Mais la mise en œuvre de ce dispositif s’est révélée plus complexe que prévu ! Dès le départ, la France a décidé de ne l’appliquer que sur une partie du réseau routier, en excluant les 9000 km d’autoroute concédées au privé par le gouvernement de Villepin en 2005. Du coup, l’assiette pour prélever la taxe se rétrécit comme peau de chagrin. Certaines régions mettent en avant leur spécificité : l’Alsace réclame ardemment la taxe car sa mise en application en Allemagne s’est traduite par une forte augmentation du trafic de poids lourds de ce côté-ci du Rhin et elle souhaite rétablir l’équilibre ; en revanche, la Bretagne fait valoir sa position périphérique et obtient dès 2009 une exonération de 50 % de la taxe, ainsi que d’autres aménagements favorables.

A l’exemple de l’Allemagne, tous les autres pays européens ont délégué au privé la mission de collecte des taxes, selon un système de boîtiers embarqués à bord des camions, avec des portiques de contrôle munis de récepteurs et de caméras pour filmer les plaques d’immatriculation.

Un système de contrôle sophistiqué... et vulnérable

Un système de contrôle sophistiqué… et vulnérable

Le coût de ce dispositif est très élevé et quasi indépendant du volume d’argent effectivement collecté : en Allemagne, le coût de la collecte est de 600 millions d’euros par an mais ne représente que 13,5 % des 4,4 milliards d’euros recueillis annuellement, alors qu’en Slovaquie l’opérateur privé garde pour lui 80 % des recettes ! En comparaison, le coût de la collecte des impôts en France est en moyenne de 1%…

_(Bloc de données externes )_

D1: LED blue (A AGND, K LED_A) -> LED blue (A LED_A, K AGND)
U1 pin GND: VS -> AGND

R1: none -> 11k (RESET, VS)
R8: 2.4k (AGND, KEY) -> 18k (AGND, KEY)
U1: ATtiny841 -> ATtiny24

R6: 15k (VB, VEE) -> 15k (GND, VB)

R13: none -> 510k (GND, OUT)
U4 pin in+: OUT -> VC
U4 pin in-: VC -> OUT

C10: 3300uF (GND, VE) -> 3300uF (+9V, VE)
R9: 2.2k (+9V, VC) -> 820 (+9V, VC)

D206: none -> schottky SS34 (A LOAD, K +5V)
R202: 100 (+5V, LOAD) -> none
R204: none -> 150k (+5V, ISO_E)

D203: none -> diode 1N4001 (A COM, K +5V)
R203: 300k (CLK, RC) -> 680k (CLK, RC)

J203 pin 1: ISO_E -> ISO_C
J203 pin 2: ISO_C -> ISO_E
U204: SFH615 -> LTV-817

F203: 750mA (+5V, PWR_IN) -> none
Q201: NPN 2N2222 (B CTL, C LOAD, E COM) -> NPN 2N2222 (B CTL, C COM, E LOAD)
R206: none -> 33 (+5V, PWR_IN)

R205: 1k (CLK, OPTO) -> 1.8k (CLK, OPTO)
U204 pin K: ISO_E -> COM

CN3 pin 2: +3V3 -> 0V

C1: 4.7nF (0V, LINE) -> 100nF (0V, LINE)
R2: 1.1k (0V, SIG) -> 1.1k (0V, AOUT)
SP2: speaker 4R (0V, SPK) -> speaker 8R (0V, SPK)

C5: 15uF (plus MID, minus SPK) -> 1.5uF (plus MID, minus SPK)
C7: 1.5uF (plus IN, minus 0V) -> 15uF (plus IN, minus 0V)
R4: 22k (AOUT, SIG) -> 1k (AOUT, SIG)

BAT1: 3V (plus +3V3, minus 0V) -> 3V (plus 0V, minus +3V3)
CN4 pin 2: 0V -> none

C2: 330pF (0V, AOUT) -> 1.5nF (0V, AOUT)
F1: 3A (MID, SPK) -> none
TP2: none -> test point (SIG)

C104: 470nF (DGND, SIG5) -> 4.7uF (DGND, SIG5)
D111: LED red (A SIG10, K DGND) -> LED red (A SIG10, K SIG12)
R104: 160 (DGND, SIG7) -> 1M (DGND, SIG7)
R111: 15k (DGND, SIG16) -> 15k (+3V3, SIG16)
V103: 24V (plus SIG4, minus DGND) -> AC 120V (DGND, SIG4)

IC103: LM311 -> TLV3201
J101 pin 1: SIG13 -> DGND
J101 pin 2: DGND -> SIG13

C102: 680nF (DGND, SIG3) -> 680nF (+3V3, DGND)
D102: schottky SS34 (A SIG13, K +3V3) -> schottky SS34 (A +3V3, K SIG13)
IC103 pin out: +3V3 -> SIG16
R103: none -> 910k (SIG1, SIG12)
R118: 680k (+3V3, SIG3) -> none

En France, c’est Jean-Louis Borloo, alors ministre de l’environnement de Nicolas Sarkozy, qui a défini le cahier des charges en vue de recruter l’opérateur privé chargé de cette collecte. Puisque la taxe ne pouvait s’appliquer sur le réseau autoroutier, il a fallu étendre sa perception à tous les camions de plus de 3,5 t, ce qui du coup touche directement le transport de proximité et éloigne fortement des objectifs fixés initialement ! Le montant de la taxe a été fixé à 13 centimes du km et certains ont calculé que son application se traduirait automatiquement par un report de la circulation sur les autoroutes (puisqu’elles en sont exonérées), avec pour conséquence un gain annuel de 400 millions d’euros pour les concessionnaires (privés) de ces autoroutes : beau cadeau en perspective !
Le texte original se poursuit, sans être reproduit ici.